Iron is more than important. It’s critical. Your body needs iron to make hemoglobin, a protein in red blood cells that carries oxygen from your lungs throughout your body. Without enough iron, you may experience iron deficiency anemia, a condition that can lead to fatigue, weakness, and other health issues.
Iron is found in both animal-based and plant-based foods, but the form of iron in plant-based foods is not as easily absorbed by your body. I always recommend that you buy organic, non-GMO foods whenever possible. However, I understand that it can be expensive, but try your best to get your meats or fish from organic sources like a farmers market or butcher shop.
Here are ten high-iron food sources:
If you eat oysters, you’re getting a good dose of iron. 3 ounces (85 grams) of cooked oysters provide 8 milligrams (mg) of iron — that’s 45% of the daily value (DV). In addition, oysters are high in zinc, which helps your body absorb iron.
Organ meats are a great source of iron, and the liver is one of the best. 3 ounces (85 grams) of cooked beef liver provides 6.5 mg of iron — that’s 36% DV. Similarly, other organ meats like kidneys, heart, and brain are also super sources of iron.
Dark leafy greens like spinach are not only rich in iron — they also provide essential vitamins and minerals such as magnesium, calcium, and vitamin K. 1 cup (180 grams) of cooked spinach provides 6 mg of iron — that’s 33% DV.
Lentils are an excellent source of plant-based protein, fiber, and many other important vitamins and minerals. 1 cup (198 grams) of cooked lentils provides 6 mg of iron — that’s 33% DV. Furthermore, lentils are inexpensive and extremely versatile. You can add them to salads, soups, stews, or make a delicious curry.
5. Red Meat
Beef, lamb, and pork are excellent sources of heme iron, which is more easily absorbed by your body than non-heme iron from plant foods. 3.5 ounces (100 grams) of cooked beef provides 2.7 mg of iron — that’s 15% DV. What’s more, red meat is a great source of zinc, B vitamins, and other important minerals.
Not only is tofu an excellent source of plant-based protein, but it’s also a good source of iron. Just 1/2 cup (126 grams) of firm tofu provides 3.6 mg of iron — that’s 20% DV. Additionally, tofu also contains calcium and isoflavones — compounds that may help reduce the risk of certain diseases.

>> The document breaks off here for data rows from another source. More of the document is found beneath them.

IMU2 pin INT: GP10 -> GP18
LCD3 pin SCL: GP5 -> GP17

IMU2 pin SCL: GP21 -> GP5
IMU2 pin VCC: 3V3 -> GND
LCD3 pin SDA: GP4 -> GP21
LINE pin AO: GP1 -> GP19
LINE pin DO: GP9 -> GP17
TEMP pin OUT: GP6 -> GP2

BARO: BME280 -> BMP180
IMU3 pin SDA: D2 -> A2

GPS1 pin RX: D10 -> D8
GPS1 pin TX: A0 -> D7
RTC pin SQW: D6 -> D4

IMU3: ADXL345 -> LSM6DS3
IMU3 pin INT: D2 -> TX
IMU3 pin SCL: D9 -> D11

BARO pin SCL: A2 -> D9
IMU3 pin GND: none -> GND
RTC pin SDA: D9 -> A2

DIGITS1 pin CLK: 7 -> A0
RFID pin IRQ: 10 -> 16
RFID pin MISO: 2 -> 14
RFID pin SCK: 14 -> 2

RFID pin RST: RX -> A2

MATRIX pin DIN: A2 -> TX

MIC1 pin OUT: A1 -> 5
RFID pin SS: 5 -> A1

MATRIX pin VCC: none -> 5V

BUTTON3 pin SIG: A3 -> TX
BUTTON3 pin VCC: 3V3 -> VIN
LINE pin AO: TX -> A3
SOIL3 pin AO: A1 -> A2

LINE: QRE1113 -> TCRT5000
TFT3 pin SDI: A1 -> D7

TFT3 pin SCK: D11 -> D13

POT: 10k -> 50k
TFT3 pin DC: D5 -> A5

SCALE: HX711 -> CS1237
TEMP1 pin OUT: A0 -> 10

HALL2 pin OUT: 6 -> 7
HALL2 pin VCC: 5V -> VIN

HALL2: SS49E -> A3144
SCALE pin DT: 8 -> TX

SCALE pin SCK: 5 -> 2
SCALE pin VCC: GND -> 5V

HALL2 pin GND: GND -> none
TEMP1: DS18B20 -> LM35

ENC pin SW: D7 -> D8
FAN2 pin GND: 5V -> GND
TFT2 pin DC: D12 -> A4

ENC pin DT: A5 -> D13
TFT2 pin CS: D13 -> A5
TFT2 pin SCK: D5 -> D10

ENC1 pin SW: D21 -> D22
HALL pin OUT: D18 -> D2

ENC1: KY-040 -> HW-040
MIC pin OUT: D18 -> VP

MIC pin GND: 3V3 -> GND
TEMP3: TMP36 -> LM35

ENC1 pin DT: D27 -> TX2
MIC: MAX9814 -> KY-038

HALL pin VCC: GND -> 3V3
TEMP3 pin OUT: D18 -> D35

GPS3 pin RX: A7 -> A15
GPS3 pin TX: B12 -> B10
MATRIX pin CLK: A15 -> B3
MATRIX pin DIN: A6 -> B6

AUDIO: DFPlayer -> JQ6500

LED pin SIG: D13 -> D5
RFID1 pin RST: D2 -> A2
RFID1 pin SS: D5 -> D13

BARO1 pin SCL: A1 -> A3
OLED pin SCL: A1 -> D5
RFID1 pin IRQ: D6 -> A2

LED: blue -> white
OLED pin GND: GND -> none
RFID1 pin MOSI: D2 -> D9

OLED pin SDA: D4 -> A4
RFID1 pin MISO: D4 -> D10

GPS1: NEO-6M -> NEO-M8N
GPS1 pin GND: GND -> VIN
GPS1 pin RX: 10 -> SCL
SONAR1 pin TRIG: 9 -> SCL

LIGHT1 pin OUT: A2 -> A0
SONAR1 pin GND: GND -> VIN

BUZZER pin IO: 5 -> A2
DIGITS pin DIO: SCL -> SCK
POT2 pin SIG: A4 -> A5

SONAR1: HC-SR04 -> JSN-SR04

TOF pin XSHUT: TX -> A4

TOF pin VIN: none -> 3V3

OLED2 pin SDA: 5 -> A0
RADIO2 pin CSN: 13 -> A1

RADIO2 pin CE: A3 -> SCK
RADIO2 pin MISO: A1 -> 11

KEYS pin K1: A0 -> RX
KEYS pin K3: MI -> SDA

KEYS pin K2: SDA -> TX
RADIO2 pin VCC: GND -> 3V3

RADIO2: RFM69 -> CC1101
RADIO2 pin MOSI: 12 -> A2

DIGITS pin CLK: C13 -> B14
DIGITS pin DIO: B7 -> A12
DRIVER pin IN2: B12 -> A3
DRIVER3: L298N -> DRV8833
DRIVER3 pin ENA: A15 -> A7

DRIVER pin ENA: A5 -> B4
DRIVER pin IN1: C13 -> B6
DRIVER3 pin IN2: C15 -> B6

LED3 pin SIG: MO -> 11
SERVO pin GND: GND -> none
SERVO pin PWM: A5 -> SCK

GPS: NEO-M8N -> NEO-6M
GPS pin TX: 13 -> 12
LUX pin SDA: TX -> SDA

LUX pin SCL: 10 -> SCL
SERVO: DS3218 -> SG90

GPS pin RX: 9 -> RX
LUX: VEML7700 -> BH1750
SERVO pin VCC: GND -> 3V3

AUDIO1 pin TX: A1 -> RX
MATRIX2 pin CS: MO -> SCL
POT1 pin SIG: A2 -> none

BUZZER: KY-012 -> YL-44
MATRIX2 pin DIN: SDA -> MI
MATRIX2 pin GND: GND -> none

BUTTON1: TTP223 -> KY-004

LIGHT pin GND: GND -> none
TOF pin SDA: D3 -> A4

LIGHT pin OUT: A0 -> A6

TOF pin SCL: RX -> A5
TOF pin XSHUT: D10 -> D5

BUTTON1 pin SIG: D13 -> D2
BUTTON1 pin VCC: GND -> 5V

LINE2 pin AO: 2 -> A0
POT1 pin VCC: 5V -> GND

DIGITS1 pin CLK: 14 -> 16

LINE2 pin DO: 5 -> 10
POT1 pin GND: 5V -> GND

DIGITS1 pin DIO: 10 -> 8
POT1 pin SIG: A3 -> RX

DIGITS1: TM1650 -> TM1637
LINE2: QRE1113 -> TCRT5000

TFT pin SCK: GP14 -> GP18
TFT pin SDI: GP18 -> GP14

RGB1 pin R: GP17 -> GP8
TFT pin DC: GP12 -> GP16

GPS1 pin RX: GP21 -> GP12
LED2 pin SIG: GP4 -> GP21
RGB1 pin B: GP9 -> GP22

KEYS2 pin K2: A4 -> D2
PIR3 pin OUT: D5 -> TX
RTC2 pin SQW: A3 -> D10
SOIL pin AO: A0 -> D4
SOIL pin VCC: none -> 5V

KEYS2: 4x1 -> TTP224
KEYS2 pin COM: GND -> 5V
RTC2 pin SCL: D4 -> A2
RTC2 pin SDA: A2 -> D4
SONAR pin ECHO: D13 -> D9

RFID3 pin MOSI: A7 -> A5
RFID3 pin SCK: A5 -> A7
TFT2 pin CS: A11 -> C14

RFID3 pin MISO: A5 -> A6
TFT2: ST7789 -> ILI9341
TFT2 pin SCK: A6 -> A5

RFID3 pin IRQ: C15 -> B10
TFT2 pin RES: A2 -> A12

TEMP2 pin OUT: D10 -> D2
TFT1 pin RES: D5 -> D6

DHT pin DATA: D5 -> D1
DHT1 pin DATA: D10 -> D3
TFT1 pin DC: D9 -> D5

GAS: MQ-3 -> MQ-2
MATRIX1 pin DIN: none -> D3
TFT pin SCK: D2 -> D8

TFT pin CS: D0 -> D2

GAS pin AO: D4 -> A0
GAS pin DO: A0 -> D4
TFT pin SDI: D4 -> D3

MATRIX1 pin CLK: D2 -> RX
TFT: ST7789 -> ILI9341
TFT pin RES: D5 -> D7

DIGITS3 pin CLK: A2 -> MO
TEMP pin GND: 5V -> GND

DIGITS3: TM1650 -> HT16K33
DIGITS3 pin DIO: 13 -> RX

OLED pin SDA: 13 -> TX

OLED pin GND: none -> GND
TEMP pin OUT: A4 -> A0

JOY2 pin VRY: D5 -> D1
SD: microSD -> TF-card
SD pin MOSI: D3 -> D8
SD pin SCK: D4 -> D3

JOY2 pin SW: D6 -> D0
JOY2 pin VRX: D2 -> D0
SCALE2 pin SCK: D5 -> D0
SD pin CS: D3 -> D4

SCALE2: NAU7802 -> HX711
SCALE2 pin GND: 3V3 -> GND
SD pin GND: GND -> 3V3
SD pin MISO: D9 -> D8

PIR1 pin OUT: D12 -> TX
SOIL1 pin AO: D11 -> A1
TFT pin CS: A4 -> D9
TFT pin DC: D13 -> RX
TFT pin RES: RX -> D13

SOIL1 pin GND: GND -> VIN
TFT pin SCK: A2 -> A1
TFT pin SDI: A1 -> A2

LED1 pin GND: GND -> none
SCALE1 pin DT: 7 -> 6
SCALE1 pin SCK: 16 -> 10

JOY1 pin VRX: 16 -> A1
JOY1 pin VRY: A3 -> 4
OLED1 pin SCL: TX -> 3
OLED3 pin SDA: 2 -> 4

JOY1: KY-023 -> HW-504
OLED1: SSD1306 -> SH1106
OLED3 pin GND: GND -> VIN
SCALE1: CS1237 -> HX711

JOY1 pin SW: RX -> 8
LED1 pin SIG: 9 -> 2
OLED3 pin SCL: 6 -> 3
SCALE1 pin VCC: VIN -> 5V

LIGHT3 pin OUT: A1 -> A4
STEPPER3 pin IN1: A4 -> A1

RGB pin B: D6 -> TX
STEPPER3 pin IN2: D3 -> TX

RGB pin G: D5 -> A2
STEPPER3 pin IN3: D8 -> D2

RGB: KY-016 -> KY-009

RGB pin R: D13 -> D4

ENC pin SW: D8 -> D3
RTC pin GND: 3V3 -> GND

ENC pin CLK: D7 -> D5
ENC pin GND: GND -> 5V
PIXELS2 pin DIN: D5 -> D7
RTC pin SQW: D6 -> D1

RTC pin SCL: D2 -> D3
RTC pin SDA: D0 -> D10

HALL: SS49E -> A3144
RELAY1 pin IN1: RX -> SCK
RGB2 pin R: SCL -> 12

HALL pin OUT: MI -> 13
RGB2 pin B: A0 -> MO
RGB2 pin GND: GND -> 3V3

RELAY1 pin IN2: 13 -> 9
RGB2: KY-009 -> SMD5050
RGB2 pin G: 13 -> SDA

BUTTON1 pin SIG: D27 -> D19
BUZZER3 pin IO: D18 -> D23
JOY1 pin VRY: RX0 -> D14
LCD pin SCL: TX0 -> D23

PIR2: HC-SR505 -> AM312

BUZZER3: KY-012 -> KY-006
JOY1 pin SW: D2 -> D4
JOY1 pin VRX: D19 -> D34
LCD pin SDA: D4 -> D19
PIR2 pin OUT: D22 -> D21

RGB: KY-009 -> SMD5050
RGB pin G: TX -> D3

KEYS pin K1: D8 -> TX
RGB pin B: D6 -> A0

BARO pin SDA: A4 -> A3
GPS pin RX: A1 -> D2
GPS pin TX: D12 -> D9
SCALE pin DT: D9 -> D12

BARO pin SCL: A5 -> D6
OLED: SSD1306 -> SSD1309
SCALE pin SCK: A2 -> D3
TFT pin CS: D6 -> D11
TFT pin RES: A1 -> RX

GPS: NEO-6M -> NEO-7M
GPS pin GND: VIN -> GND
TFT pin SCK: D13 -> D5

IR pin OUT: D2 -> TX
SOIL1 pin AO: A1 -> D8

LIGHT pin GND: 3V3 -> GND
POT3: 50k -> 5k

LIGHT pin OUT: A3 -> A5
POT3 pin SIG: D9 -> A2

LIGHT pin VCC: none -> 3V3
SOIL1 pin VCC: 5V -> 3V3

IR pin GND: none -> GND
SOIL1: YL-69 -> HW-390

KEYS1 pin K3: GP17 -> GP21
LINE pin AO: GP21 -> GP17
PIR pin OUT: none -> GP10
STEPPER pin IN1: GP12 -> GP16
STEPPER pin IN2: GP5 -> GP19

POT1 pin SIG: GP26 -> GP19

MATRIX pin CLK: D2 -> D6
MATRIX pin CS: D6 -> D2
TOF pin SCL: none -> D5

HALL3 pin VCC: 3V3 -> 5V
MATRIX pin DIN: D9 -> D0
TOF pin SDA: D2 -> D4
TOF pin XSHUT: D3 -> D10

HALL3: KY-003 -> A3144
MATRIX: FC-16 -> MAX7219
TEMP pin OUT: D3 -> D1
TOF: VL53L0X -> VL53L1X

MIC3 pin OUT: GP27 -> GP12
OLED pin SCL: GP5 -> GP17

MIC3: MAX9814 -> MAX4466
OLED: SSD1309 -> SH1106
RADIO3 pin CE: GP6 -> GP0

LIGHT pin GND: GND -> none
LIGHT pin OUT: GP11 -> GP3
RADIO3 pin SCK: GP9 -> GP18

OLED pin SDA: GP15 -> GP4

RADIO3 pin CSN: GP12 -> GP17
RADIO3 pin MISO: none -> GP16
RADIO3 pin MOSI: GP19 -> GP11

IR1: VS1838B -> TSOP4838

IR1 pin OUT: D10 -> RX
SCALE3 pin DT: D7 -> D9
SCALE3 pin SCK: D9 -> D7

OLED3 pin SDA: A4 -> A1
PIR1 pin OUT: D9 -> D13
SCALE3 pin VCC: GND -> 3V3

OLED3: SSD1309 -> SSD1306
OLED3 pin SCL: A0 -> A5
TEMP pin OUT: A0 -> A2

Certain varieties of fish like salmon, tuna, and sardines are loaded with both heme-iron and omega-3 fatty acids. 3 ounces (85 grams) of cooked salmon provides 1.1 mg of iron — that’s 6% DV. In comparison, the same amount of canned tuna provides 1.4 mg — that’s 8% DV.
Beans are a great source of plant-based protein, fiber, and iron. 1 cup (170 grams) of cooked white beans provides 7.8 mg of iron — that’s 44% DV. Similarly, other varieties like black beans, kidney beans, and garbanzo beans are also good sources of iron.
Quinoa is the best source of plant-based protein and other important vitamins and minerals such as magnesium and phosphorus. Just 1 cooked cup (185 grams) provides 2.8 mg of iron — that’s 15% DV. To top it off, quinoa is gluten-free and easy to prepare.
10. Dark Chocolate
Believe it or not, dark chocolate is a great source of iron. Just 1 ounce (28 grams) provides 3.3 mg of iron — 18% DV. In addition, the cocoa in dark chocolate is also loaded with healthy antioxidants that may help reduce inflammation and improve heart health.
Overall, iron is an essential nutrient that plays an important role in maintaining good health. These ten high-iron food sources can help you ensure that you’re getting enough iron in your diet. But if you’re still concerned about your iron levels, talk to your doctor or a nutritionist for personalized advice.